今年2月からフリーランスの空間デザイナーとして独立しての最初のお仕事で、ギレルモ・デル・トロ監督の最新作である”Nightmare Alley”と「映画とファンを繋ぐ新しい出会い」を作り出すプロジェクトを展開するチーム「uni (ユニ)」さんのコラボイベント「ナイトメア・アリーへようこそ」でまさかのディレクションを担当させていただきました。身に余る光栄...!
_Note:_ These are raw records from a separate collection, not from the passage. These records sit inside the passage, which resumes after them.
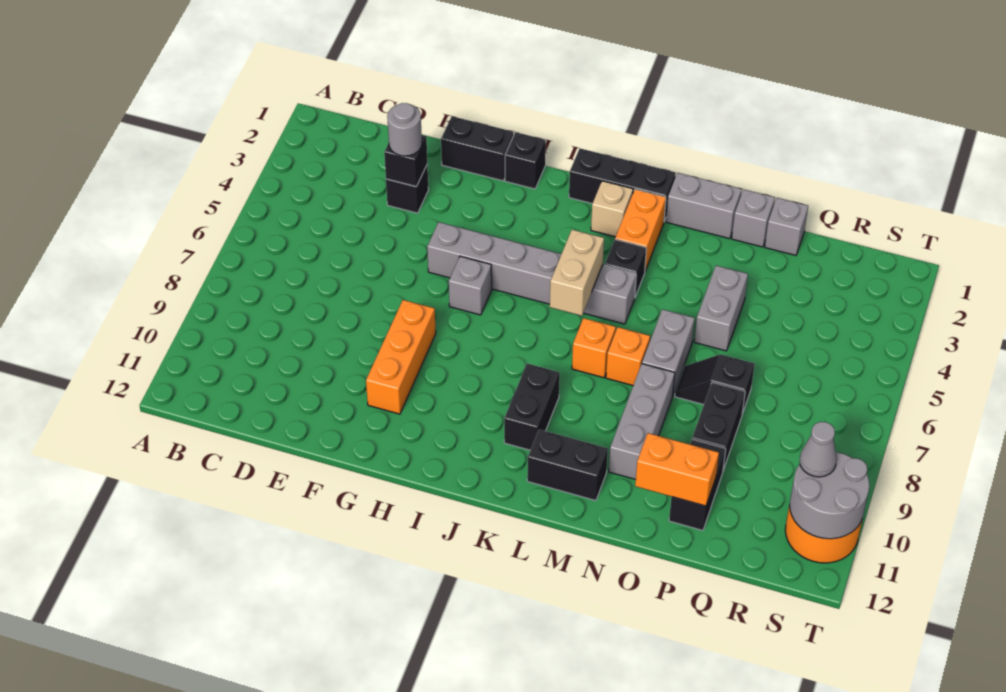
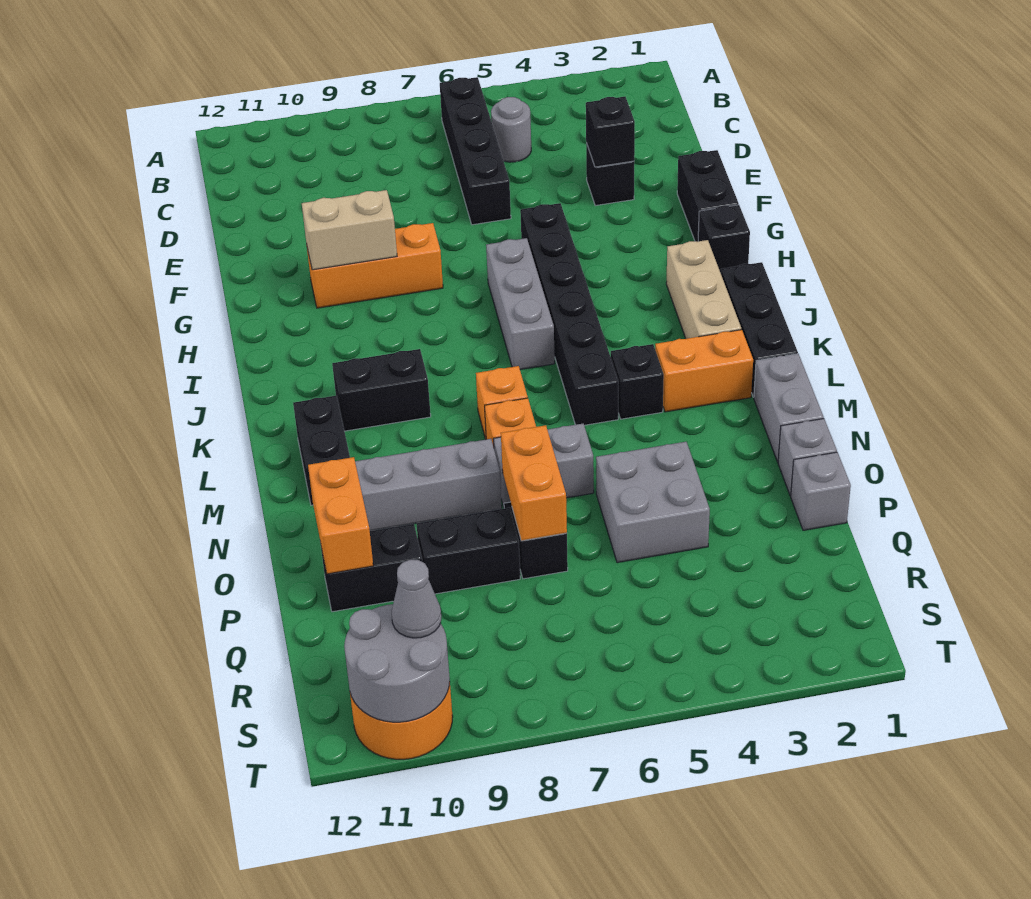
none -> black brick B6:E6 level 1
grey round brick E3 level 3 -> grey round brick C5 level 1
grey brick G5:L5 level 1 -> black brick G5:L5 level 1
grey brick H6 level 1 -> grey brick H6:J6 level 1
tan brick K2 level 1 -> tan brick I2:K2 level 1
tan brick K5:K6 level 2 -> tan brick G9:G10 level 2
grey brick O4:O5 level 1 -> grey brick O4:P5 level 1
none -> orange brick O7:P7 level 2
"体験する予告編"をコンセプトとした今回のイベントの裏側を、私個人の目線からひとつひとつの体験フェーズに沿ってご紹介したいと思います。参加された方もされていない方も、映画を見た後に見返しても面白いかなと思うのでぜひ目を通してみてください。

”体験する予告編”  企画コンセプト

これから映画で描かれる世界の中に一足早く入り込み、自分の五感でその世界を体感する。まさに”体験する予告編”をひとりひとりに届け、映画のもっと深いところへ誘い出す。ギレルモ・デル・トロという唯一無二の世界観、また今回は独特のビジュアルやファンタジー要素に留まらずストーリーテラーとして新たな境地に達した「ナイトメア・アリー」という作品の深いところまで伝えるべく”体験する予告編”という新たな形式にチャレンジしたい。

Ⅰ. 招待状が届く

多数の応募から選ばれた皆さまには、こんな招待状が届きました。事前にイベントの雰囲気をお伝えできた情報はこれだけ。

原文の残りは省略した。